Pardonez-moi? January 10, 2009

Filed under: Life — hopelessrecluse @ 6:57 pm
Tags: ,

So besides the fact that school loans are due and my car’s transmission is shot and I start crying when my dad calls me because he’s so kind and I feel like I don’t deserve it and various other things that make life generally overwhelming right now,

my mother is engaged and hasn’t told anyone.

And she’s engaged to the person she was engaged to before and broke it off with.

The only way I found this out is because my cousin called me today and she was like, “well, I don’t know if I should tell you this or not, but did you notice anything on  your mom’s hand when you were home?”

Me: “No, why?”

Her: “Well, I think your mom is engaged.  She didn’t tell me, but she told my mom, and noticed she had a ring on when I saw her on New Year’s.”

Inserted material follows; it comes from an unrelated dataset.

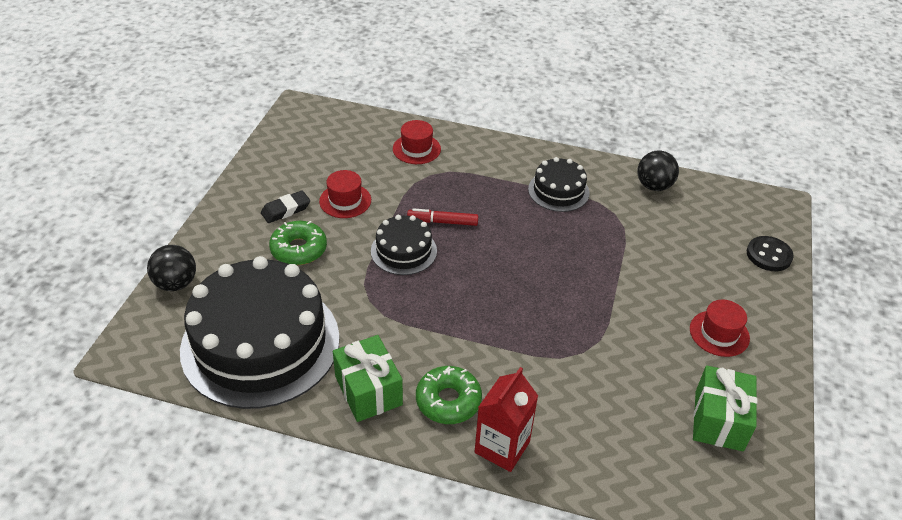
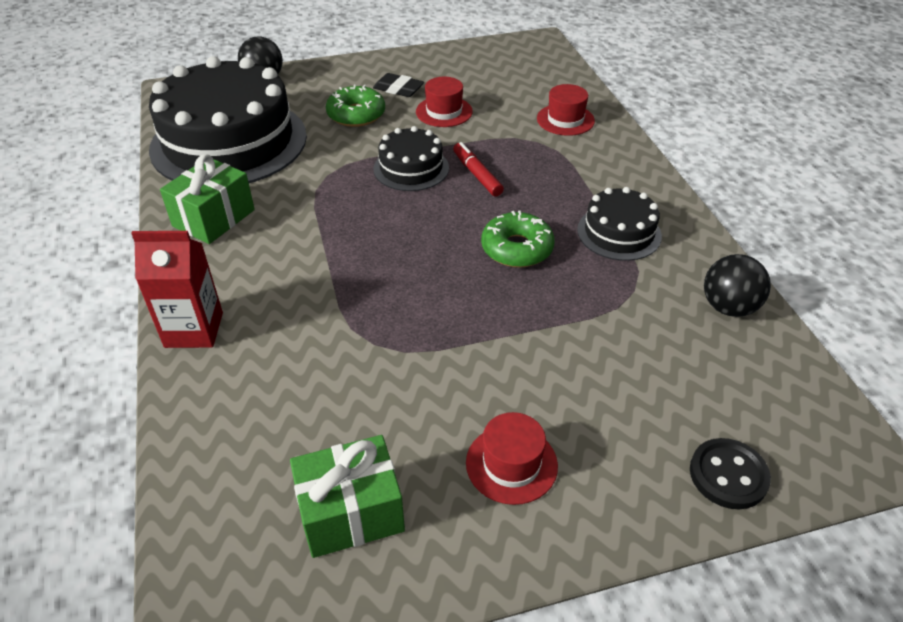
camera: 60 degrees right, 0 degrees up
(448, 401) = (233, 270): green donut -> green donut (517, 248)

I swear I did not see anything on her hand.  I generally don’t go looking at people’s left hands, and she didn’t make a big deal about it, and besides, I didn’t even know she was dating again, so it’s not like I would be anticipating this.  And remember the post about Christmas Eve and the suspected ring box?  Why would she act that way if she was already engaged?  Apparently she got engaged sometime around Christmas, although no one knows exactly when or how or the surrounding circumstances.  There are several reasons why I think that my mom has not told anyone in her family, not even HER OWN CHILDREN that she is now engaged could be for several reasons:

A)  She hates me.
B) She was pissed that no one noticed that she was wearing a ring.
C) She knows that she still doesn’t like the guy enough to marry him, so she’s not letting anyone know because she’s kind of ashamed.

And I just thought of this one:

D) She’s afraid it won’t work out again and doesn’t want to make a big deal out of it in case it doesn’t work out again.

I’m leaning towards C although D might be a good possibility at this point.  I remember when she broke off the engagement the first time.  There was a solid reason why she did, but then she said that she was glad it wasn’t working out for A, B, and C reason and that she knew that he just wasn’t the right person for her.  Which is why this completely baffles me right now.  I mean, I’m hurt that she hasn’t told me or hasn’t even bothered to call.  We didn’t part on very friendly terms after Christmas, and so I guess I could sort of understand why she wouldn’t want to talk to me (sort of, although not really because that would just be petty childishness) but she hasn’t told ANYONE.  Not even my brother.  He’s completely unphased by this.  I called him today to see what he thought about it, and he was like, “whatever.”  Jeez, I wish I could be him sometimes.  But this whole thing is so weird, and just points back to the fucked-upness of our family.  So I guess I have to call her and ask her if there’s anything new she wants me to know about.  I mean, if she’s happy, then that’s fine, but I don’t think she really is.  Both me and my cousin got the feeling that she was just being fake happy and that in reality she’s not really into this whole thing and she’s just settling.  Dude.  Didn’t she learn anything from her first marriage?  I’m not going to judge, but the reason the whole Christmas Eve thing freaked me out is because I thought she was done with the guy because he didn’t make her happy and he wasn’t right for her.  But now he’s back, they’re engaged and she hasn’t told anyone.

I’m so tired of drama with people!  Drama must end now!